What this add-on can do?
- Integrate with Google Assistant, Alexa, IFTTT.
- Remote access to Home Assistant, Node-RED, Configurator, Tileboard GUI (or anything else that can be accessed via browser).
- End-to-end TLS encryption for connections from your device.
Webhook Relay is particularly useful when:
- You cannot access your router to configure port forwarding
- Router doesn’t support port forwarding
- Your ISP blocks inbound connections
- You don’t have a static IP address
- Server that is hosting your home automation system is changing IP, location
- You find configuring DuckDNS with Let’s Encrypt too difficult
When Webhook Relay is not useful:
- You have a static IP and can configure your router (just point a DNS at it)
- Your Home Assistant is already in the public cloud and accessible from anywhere
- You can configure DuckDNS with Let’s Encrypt and it works for you, guide here
Quick Start
Before starting the add-on, sign up here.
Installation of this add-on is pretty straightforward and not different in comparison to installing any other Hass.io add-on:
- Add our Hass.io add-ons repository URL to your Hass.io instance: https://github.com/webhookrelay/home-assistant
- Install the “Webhook Relay” add-on.
- Generate token key & secret pair and add it to the add-on’s configuration
- Get DuckDNS token and create your domain. Add those details to the “tunnels” config section and “duck_dns” section. Set “accept_terms” to true if you accept Let’s Encrypt ToS.
- Set your DuckDNS name and authentication tokens to the configuration and start the “Webhook Relay” add-on.
- Check the logs of the “Webhook Relay” add-on to see if everything went well. It should print out your public URL.
Detailed instructions on how to set it up can be found here https://webhookrelay.com/v1/guide/home-automation.html.
Use webhooks forwarding when:
- Service that is sending requests to your home automation instance doesn’t expect responses (usually webhook producers don’t expect anything)

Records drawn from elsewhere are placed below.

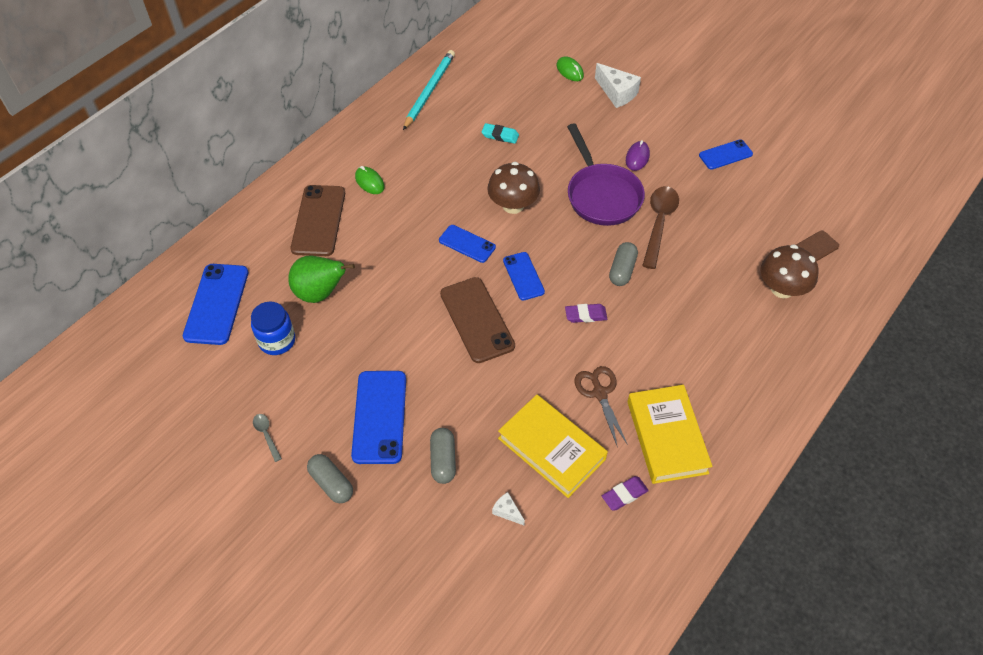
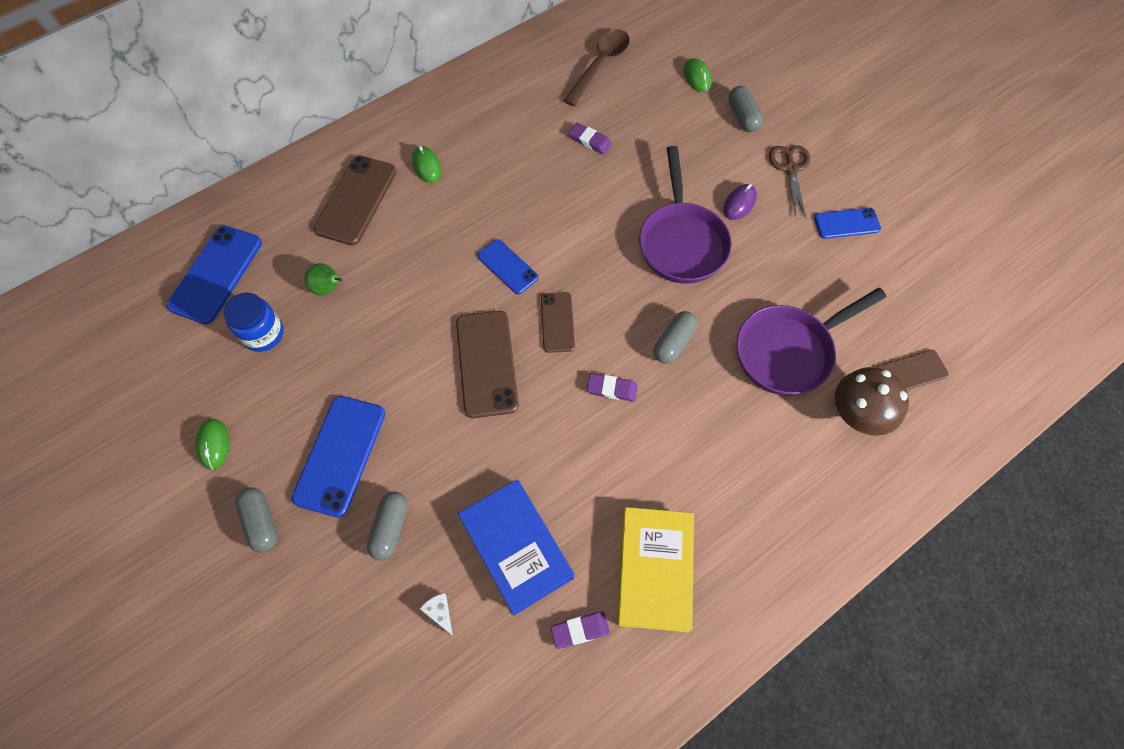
camera: 15 degrees right, 10 degrees up
(266, 435) = (213, 444): grey spoon -> green mouse
(320, 293) = (328, 288): green pear -> green pear, size x0.59
(429, 91) = (529, 69): turquoise pencil -> none
(500, 135) = (590, 141): turquoise eraser -> purple eraser
(513, 205) = (575, 231): brown mushroom -> none
(523, 276) = (557, 322): blue phone -> brown phone
(551, 448) = (516, 547): yellow book -> blue book
(599, 393) = (595, 492): brown scissors -> brown scissors (790, 169)
(617, 93) = (743, 116): white cheese -> grey capsule
(659, 223) = (737, 293): brown spoon -> brown spoon (600, 65)
(714, 256) = (789, 351): none -> purple pan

- Additional security is required for your server and you don’t want to expose it to the internet. Webhooks producer won’t get any information about the server that is consuming your webhooks
You should use tunnels when:
- You need remote access to your home automation instance (for example you want to view it through the browser).
- Service that is calling your home automation instance wants to receive responses from it.
Plans and Pricing
Webhook Relay is a hosted service that requires infrastructure, support and development time. Our business model is providing a service for a fee. We do not share any of your data with 3rd parties (except Stripe for billing purposes).
Our free plan includes:
- One bidirectional tunnel suitable for remote access, due to the lack of HTTPS we wouldn’t recommend using them from unsafe wifi networks.
- End-to-end encrypted webhooks forwarding (150 webhooks per month)
For most users basic plan ($4.50/month) will be enough, it includes:
- Custom subdomains
- Secure TLS pass-through tunnels with auto certificate fetch from DuckDNS (no need for that add-on though)
- HTTPS for bidirectional tunnel endpoints
- 3 tunnels (for example Home Assistant, Node-RED and anything else)
- 1500 webhooks per month
All plans can be viewed here. Alternative ways to earn HTTPS and custom subdomains:
- Blog about it
- Tweet about @Webhook Relay
- Provide useful feedback
Support
Submit issues to the add-on’s Github repository or send me an email: [email protected]. I try to answer queries as soon as possible
Available since version 2.0
- Custom domains through CNAME DNS entries, such as hass.yourdomain.com
- TLS pass-through without TLS termination on our side. This will allow Webhook Relay to relay traffic to your Home Assistant without terminating HTTPS. Combined with custom domains this feature will allow you to create fully encrypted tunnels so even if we were forced to, we couldn’t spy on your traffic. It might require a bit more work on your end to setup TLS termination with NGINX/traefik or similar tools though.